きっとそういうことなのだろうと思います。
食事中に食べているのは食べ物だけに非ず。
その食べ物に込められたイメージごと食べているのです。
例えば、作り手のことを受け入れられないなら食べ物自体を受け付けず、作り手のイメージが「不安定」ならば食べ物の味も口に入れるまでわからないと感じる、などのように。

ついでに口にまつわることを列挙していきましょう。

ユング心理学において口は破壊と創造の両方にかかわります。
怪獣に飲み込まれるイメージは、子どもを飲み込んでしまう母親像を背景にしていることも多いとされています。

口の中にある歯は「物事を消化し、噛み砕くもの」であり、それが抜け落ちるということは、それまで自分のバックボーンとしていたもの(人生観とか)が抜け落ちるということを指しています。
夫の不貞行為に際し、妻が「歯が抜ける夢」を見ることが多いのは、そういう象徴的意味があるのかもしれない。

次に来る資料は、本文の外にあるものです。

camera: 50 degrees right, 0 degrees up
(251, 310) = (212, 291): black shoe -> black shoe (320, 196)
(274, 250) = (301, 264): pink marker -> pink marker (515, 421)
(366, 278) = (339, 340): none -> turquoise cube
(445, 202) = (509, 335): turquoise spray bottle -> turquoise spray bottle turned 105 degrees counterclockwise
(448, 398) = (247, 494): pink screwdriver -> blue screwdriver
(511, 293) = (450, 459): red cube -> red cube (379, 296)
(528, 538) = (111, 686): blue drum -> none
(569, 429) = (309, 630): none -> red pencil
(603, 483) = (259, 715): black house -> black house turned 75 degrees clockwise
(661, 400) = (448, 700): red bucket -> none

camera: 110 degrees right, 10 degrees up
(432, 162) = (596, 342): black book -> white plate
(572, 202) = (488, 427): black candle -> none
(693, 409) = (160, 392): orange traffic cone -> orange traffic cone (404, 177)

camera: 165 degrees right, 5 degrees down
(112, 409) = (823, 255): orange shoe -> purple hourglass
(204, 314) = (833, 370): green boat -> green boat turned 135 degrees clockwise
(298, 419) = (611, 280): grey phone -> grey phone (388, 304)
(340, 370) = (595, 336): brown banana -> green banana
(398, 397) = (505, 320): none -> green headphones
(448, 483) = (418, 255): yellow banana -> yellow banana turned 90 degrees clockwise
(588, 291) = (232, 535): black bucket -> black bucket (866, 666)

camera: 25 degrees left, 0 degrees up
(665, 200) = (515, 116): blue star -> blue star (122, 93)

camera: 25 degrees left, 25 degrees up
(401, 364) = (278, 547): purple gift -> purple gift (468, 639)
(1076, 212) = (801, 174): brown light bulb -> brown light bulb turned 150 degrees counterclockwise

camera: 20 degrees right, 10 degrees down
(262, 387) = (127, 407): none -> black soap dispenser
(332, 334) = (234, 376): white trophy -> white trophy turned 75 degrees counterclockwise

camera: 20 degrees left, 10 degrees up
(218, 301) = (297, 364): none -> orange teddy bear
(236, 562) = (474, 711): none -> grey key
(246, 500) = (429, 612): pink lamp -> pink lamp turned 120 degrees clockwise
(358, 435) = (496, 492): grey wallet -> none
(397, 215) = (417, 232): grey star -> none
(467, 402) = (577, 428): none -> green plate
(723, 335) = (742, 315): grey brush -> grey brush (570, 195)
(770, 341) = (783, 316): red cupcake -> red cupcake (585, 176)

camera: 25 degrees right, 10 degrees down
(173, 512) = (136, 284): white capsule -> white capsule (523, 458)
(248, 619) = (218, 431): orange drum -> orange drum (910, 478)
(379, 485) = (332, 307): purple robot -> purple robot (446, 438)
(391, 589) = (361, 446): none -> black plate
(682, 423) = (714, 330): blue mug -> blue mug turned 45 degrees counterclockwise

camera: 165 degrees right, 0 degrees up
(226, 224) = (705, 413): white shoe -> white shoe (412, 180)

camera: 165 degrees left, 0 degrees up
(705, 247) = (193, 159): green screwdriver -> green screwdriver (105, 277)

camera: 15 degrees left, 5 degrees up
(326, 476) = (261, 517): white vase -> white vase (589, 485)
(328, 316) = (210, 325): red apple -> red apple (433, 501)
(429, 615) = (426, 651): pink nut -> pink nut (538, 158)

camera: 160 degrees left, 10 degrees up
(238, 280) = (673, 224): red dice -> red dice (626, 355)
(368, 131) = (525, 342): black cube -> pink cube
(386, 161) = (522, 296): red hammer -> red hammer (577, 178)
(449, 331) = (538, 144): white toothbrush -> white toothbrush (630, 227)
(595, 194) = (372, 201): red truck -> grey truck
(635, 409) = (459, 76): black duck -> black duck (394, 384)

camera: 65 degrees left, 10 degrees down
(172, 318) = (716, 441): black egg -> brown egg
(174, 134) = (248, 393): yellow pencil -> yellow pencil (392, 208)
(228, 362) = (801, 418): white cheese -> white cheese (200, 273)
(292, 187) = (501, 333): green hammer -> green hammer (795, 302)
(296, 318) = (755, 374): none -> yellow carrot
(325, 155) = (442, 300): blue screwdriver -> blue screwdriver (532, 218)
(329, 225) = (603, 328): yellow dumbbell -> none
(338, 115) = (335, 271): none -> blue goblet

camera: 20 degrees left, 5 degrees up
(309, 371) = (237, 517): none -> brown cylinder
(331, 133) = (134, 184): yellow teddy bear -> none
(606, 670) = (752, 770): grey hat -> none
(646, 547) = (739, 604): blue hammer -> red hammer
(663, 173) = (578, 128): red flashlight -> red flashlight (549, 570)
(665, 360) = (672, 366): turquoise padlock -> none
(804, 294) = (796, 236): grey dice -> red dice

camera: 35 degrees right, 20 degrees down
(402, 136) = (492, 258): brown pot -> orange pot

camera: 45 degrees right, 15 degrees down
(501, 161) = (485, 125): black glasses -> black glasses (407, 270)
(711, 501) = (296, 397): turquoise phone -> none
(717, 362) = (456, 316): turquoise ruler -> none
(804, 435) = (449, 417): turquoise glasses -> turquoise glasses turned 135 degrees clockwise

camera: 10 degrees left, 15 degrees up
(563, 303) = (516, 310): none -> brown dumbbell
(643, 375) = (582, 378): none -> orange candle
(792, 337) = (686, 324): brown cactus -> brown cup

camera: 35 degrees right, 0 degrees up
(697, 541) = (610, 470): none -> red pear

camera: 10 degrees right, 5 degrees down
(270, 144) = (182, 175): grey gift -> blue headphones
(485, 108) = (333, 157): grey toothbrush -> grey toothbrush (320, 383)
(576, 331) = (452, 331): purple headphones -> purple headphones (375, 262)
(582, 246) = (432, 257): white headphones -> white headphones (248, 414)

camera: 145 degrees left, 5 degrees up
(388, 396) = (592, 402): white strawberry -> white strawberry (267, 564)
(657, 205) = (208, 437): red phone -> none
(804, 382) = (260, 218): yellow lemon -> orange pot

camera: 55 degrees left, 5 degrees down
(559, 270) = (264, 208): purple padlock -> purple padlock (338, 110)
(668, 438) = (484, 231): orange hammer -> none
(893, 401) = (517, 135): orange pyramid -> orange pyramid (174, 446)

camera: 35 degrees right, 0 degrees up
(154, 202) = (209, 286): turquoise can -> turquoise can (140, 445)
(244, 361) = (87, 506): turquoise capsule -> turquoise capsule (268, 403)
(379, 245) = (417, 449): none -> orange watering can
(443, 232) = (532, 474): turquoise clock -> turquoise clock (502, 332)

その他にも身近なところで言うと、学校の歯科検診で「はい、口を開けてー」と言っても開けられない子がおります。
そういう子どもは不定愁訴等で保健室を訪れる回数が多い傾向にあります。
口を開けるというのは、なんとなく自分の内部を見られるような感じがあり、それなりの安全保障感を有していることが求められるので、彼らにはその辺の未成熟さがあるのかもしれません。

「口を開けて人にじっと見られる」という体験をしてみれば、その感覚が何となくわかるのではないでしょうか。
日常的にそんな体験をすることはないのが普通ですけど。